Who gets cold sores?
Anyone who is infected with the HSV-1 virus can get cold sores. In some cases, some adults with HSV-2 infection can also have cold sores. About 20% to 40% of people are thought to be susceptible to outbreaks, while others may carry the virus but not show visible symptoms.
How do you prevent cold sores?
HSV-1 is contagious; even sharing of things like towels can pass it. Minimize having direct contact with people who are infected with the virus.
Why won't the immune system just kill the herpes virus?
The healthy immune system just controls the herpes virus during an outbreak and during its dormant stage.
What factors triggers outbreaks?
Exact factors that can trigger an outbreak are hard to identify. There is a lot of variation among different individuals. Triggers can be a genetic factor or environmental factors such as immune health and stress. Here are other factors that trigger outbreaks in many people:
Fever or Illness | Menstruation or Other Hormonal Changes | Infections | Diabetes | Hyperthyroidism | Fatigue, Lack of Sleep | UV Exposure | Windburn | Dry Lips | Dental Treatment | Allergic Reactions | Physical Injuries
What is the point of cold sore treatment?
The goal of the treatment is to reduce viral multiplication. It also minimizes the impact of the inflammatory response on cold sore development and progression.
What is the typical course of a cold sore outbreak?
The cold sore infection follows a predictable course. Here are the following stages that a cold sore goes through:
• Prodromal Stage—This is a precursor symptom before the outbreak. Although any visible symptoms may not appear at this stage, you will feel some tingling, burning or itching. It usually occurs in the first 24 hours of a cold sore, and many treatments are most effective when taken at this stage.

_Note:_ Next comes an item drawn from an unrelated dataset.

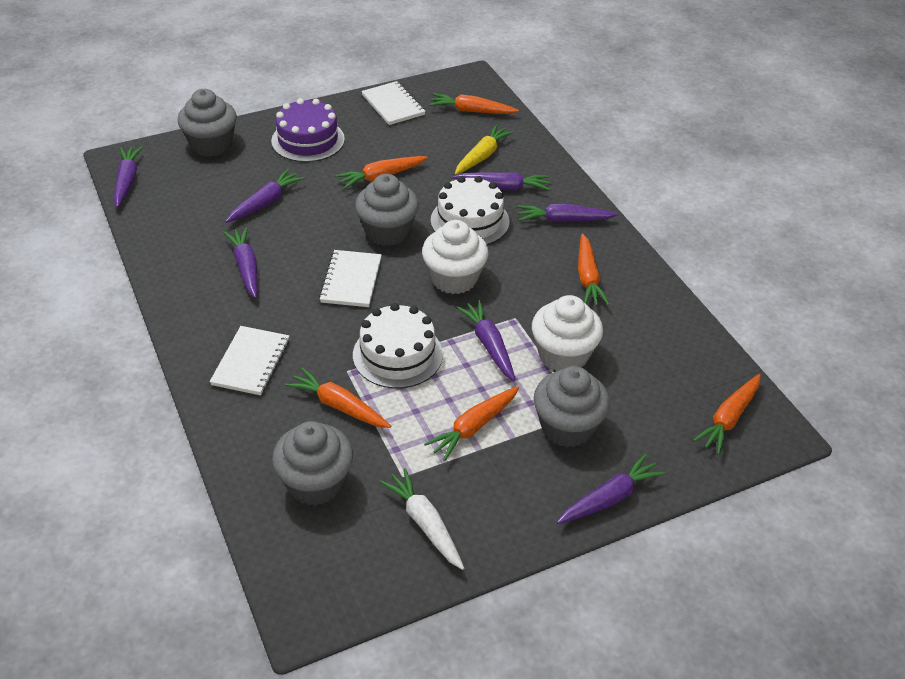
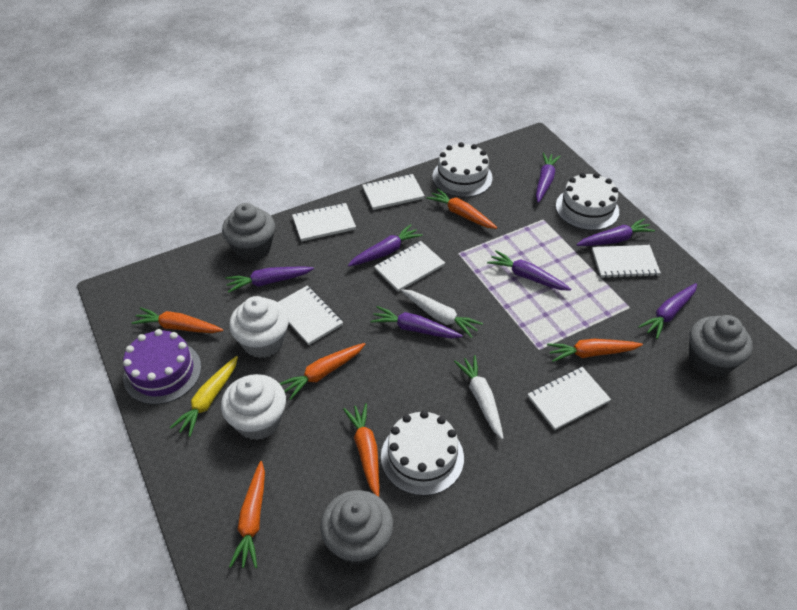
grey cupcake: 4 -> 3
white cake: 2 -> 3
white carrot: 1 -> 2
white notebook: 3 -> 6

• Inflammation—Viruses multiply fast in the first three days, and the cells react by causing inflammation to combat this. Blisters may begin to form in clumps and be sensitive to touch.
• Open Lesions—The virus is extremely contagious at this stage. On the fourth or fifth day, the blisters may break open and a fever may occur. This is often the most painful time during a cold sore outbreak.
• Crusting—A yellowish to brownish crust will form at this stage. This is an important part of the healing process and may last 7 to 8 days.
• Healing—A scab forms as new skin begins to form underneath. Although the virus is retreating back to its latent stage, the area may still itch and be irritating.